The goal of this seminar is to promote sharing and communication between researchers who work with Observation Systems (Bell et al., 2018) based on the need for greater communication in this area as described by Praetorius and Charalambous (2018, 2021). The seminar is organized around a very general empirically-grounded framework (Figure 1): Theory should inform Measurement, which generates Data, which informs Theory. Then, developments in any one area has important implications for each other area. Observation systems are important in that they exist at the intersection of theory and measurement.
The seminar invites researchers to present research that relates Observation Systems broadly. See Bell et al, 2018 for our conceptualization of observation systems. Presentations may include: Presentations of empirical results; discussions of instructional theories (as relevant to observation systems; e.g. dimensions/domains to be measured); discussions of measurement/implementation challenges when using observation systems. Of particular interest, however, will be presentations that address questions spanning the framework (Figure 1): What theoretical implications can we draw from empirical results and what does this imply about measurement approaches? Given a specific theoretical view on teaching quality for example, what measurement implications can we draw and how does this lead to better data on this area? How can alternate measurement approaches improve the quality of the data and thus analyses generated?
Next Seminar (April 13th)
Speaker: Sean Kelly, Department of Educational Foundations, Organizations, & Policy, School of Education, University of Pittsburgh, Co-Editor, American Educational Research Journal
Abstract: An essential feature of many modern teacher observation protocols is their “global” approach to measuring instruction, where trained observers provide a summary evaluation of multiple domains of instruction scored over an interval of time or even entire class session. In this talk, I highlight several limitations of global protocols that have emerged, referencing findings from the Measures of Effective Teaching data reported by Kelly et al. (2020; Educational Policy Analysis Archives). These limitations include: limited discriminatory power to categorize instruction, reliability that is highly contingent on rater training, highly correlated subdomains that make it difficult to distinguish specific practices, the confounding of classroom context with teachers’ own contribution to instruction, and evaluation solely on a continuum of effectiveness rather than measures focused on tradeoffs in time-use or emphasis. As a frame of reference for understanding global protocols, I also consider the properties of automated systems of observation currently being developed, which address some of these limitations but also introduce new challenges.

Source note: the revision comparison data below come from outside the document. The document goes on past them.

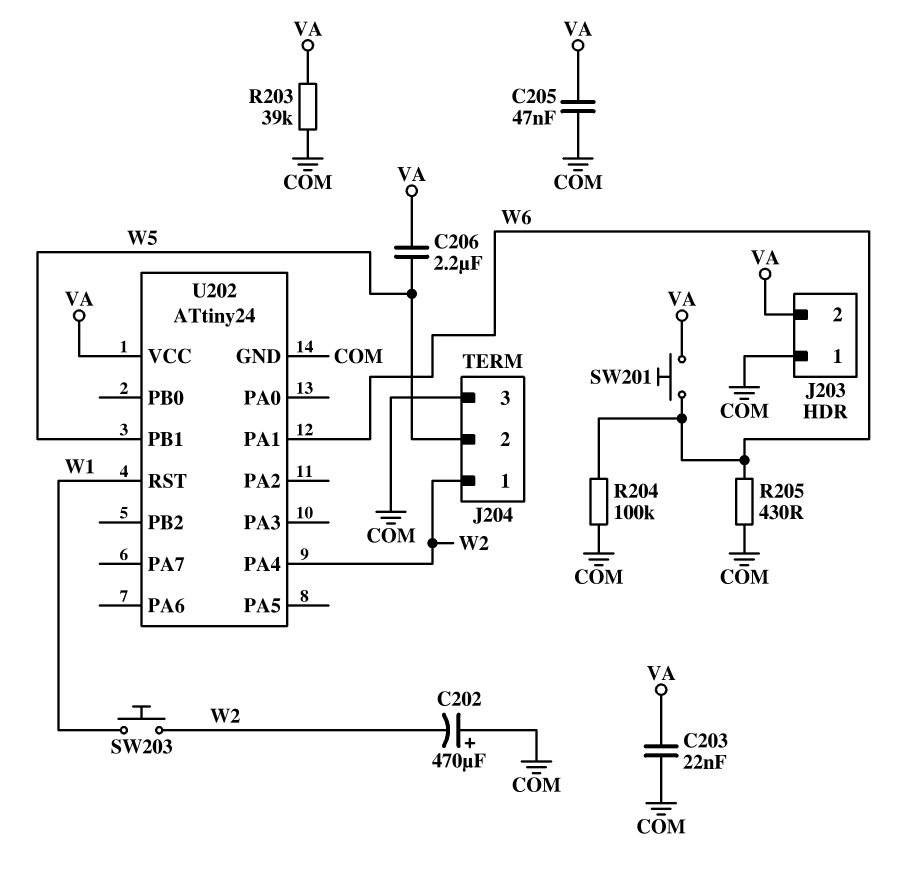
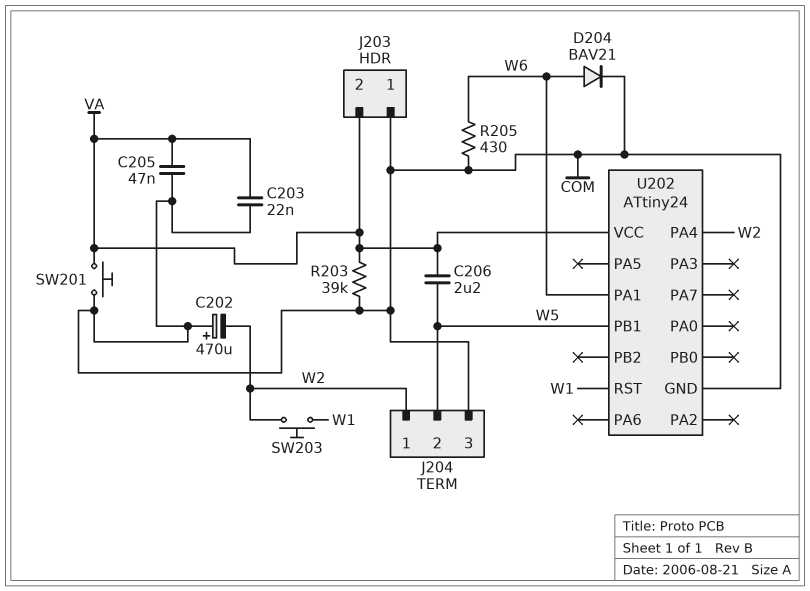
D204: none -> diode BAV21 (A W6, K COM)
R204: 100k (COM, W6) -> none
SW201: button (VA, W6) -> button (COM, VA)

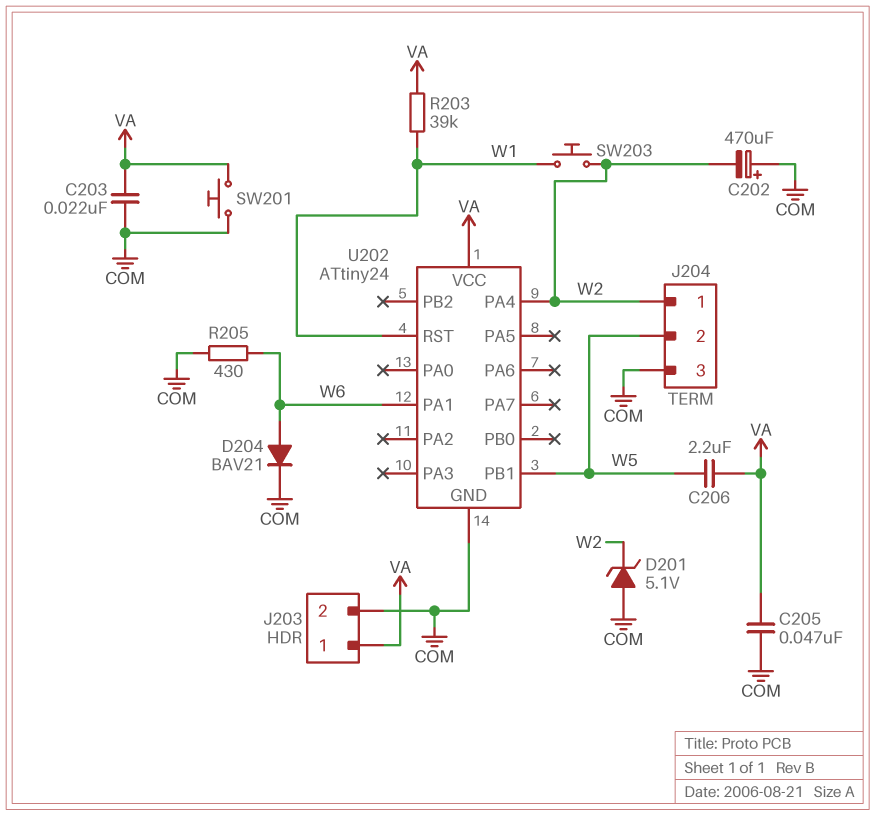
D201: none -> zener 5.1V (A COM, K W2)
J203 pin 1: COM -> VA
J203 pin 2: VA -> COM
R203: 39k (COM, VA) -> 39k (VA, W1)

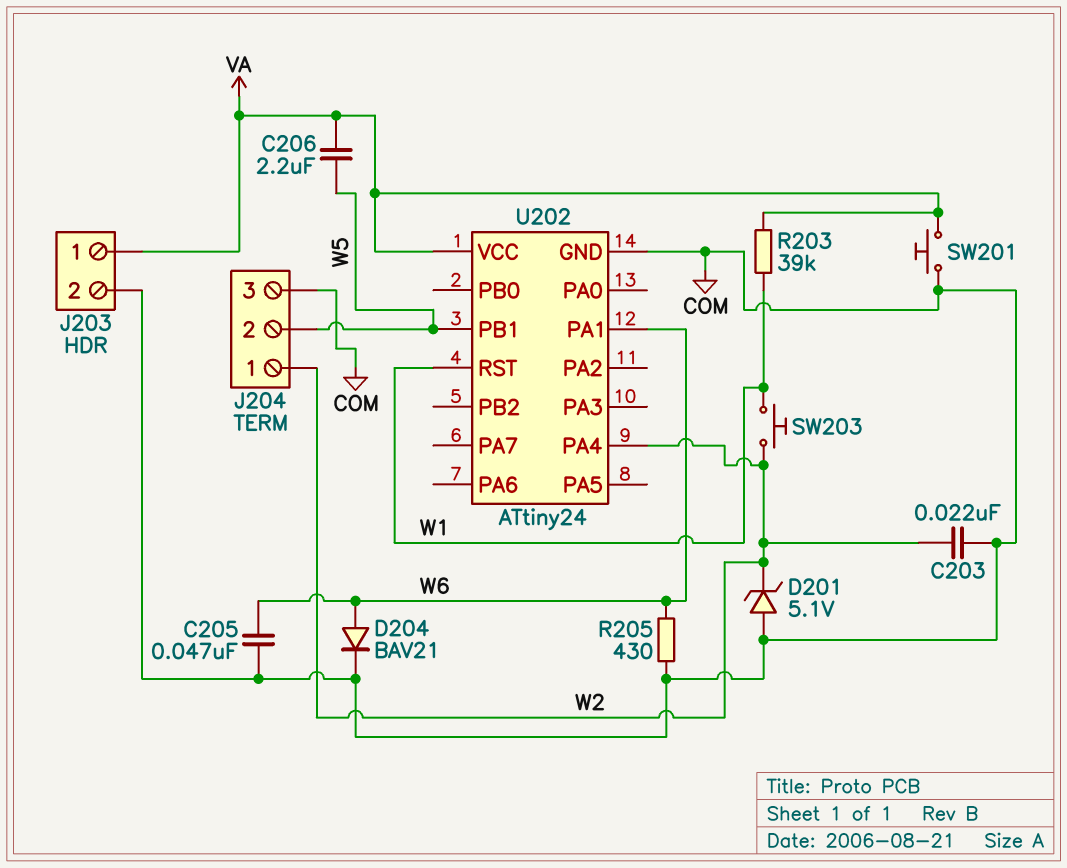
C202: 470uF (plus COM, minus W2) -> none
C203: 22nF (COM, VA) -> 22nF (COM, W2)
C205: 47nF (COM, VA) -> 47nF (COM, W6)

- May 4th: Julie Cohen and Ethan Hutt will discuss their paper The Change we Cannot See
- June 9th: Charalambos Charalambous and Anna Praetorius will present work focused on fostering collaborative work around Observation Systems
- July and August will be taken off for Summer Break
- September Slot is currently Open
- October 6th: Courtney Bell will present
Participation is open and widely encouraged. Those interested in presenting should contact Mark White (firstname.lastname@example.org). Preference for presentations will be given to those who routinely and actively participate in the seminars. Presentations should be no more than 30 minutes and should conclude with some shared points for discussion. Discussion will then proceed for 30 minutes. All participants will be muted during the presentation. Clarifying questions can be asked through the chat and a moderator will decide whether to interrupt the speaker to get clarification on the point. The moderator will be in charge of muting/unmuting participants during the discussion.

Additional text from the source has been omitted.